羧基麦芽糖铁治疗急性心力衰竭后出院时缺铁的患者可改善预后
2020-11-20   阅读:384   来源:柳叶刀

波兰瓦罗克医科大学Piotr Ponikowski团队研究了羧基麦芽糖铁治疗急性心力衰竭后出院时缺铁患者的疗效。2020年11月13日,该研究发表在《柳叶刀》杂志上。

静脉内注射羧基麦芽糖铁可改善慢性心力衰竭和铁缺乏症患者的症状和生活质量。为了评估与安慰剂相比,羧基麦芽糖铁对急性心力衰竭发作后稳定期患者预后的影响,研究组在欧洲、南美和新加坡的121个研究点进行了一项多中心、双盲、随机试验。

2017年3月21日至2019年7月30日,研究组招募了1108例年龄在18岁及以上,因急性心力衰竭伴铁缺乏症住院,且左室射血分数小于50%的患者。出院前根据铁缺乏程度将患者按1:1随机分组,其中558例接受长达24周的静脉内羧基麦芽糖铁治疗,550例接受安慰剂治疗。主要结局为52周时因心力衰竭和心血管死亡而住院的总人数。
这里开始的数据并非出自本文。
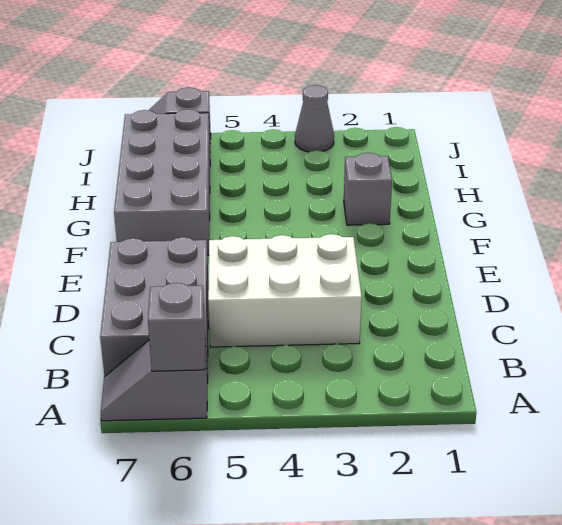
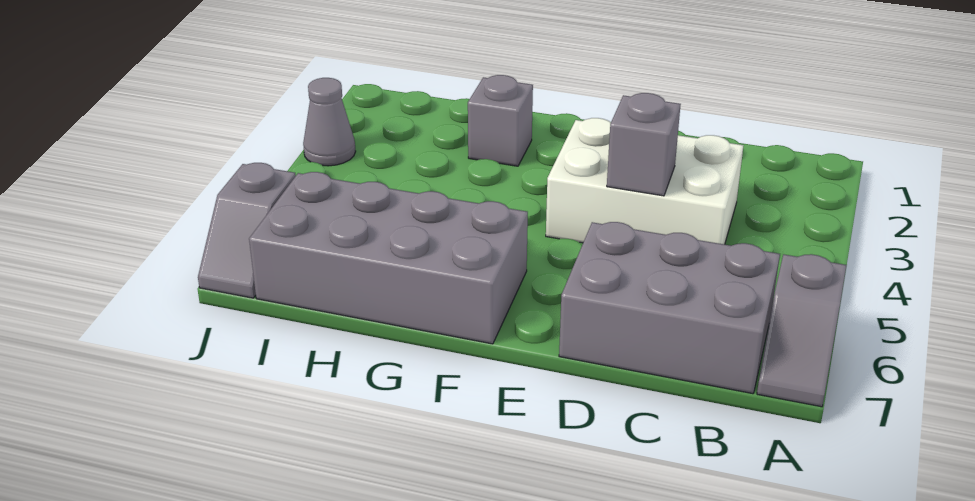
grey brick A6 level 2 -> grey brick D4 level 2
white brick C3:D5 level 1 -> white brick C3:E4 level 1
羧基麦芽糖铁组共有293例患者发生主要结局(每100患者-年57.2例),安慰剂组共有372例(每100患者-年72.5例),比率(RR)为0.79。羧基麦芽糖铁组共发生370例心血管疾病住院和心血管死亡,安慰剂组为451例,RR为0.80。两组间的心血管死亡率没有差异,均为14%。

羧基麦芽糖铁组共有217例患者因心力衰竭而住院,安慰剂组有294例,RR为0.74。羧基麦芽糖铁组有181名患者(32%)发生了首次心力衰竭住院或心血管死亡的综合事件,安慰剂组有209名(38%),差异显著。与安慰剂相比,羧基麦芽糖铁组患者因心力衰竭住院和心血管死亡损失的天数更少。羧基麦芽糖铁组中有45%的患者发生严重不良事件,安慰剂组有51%。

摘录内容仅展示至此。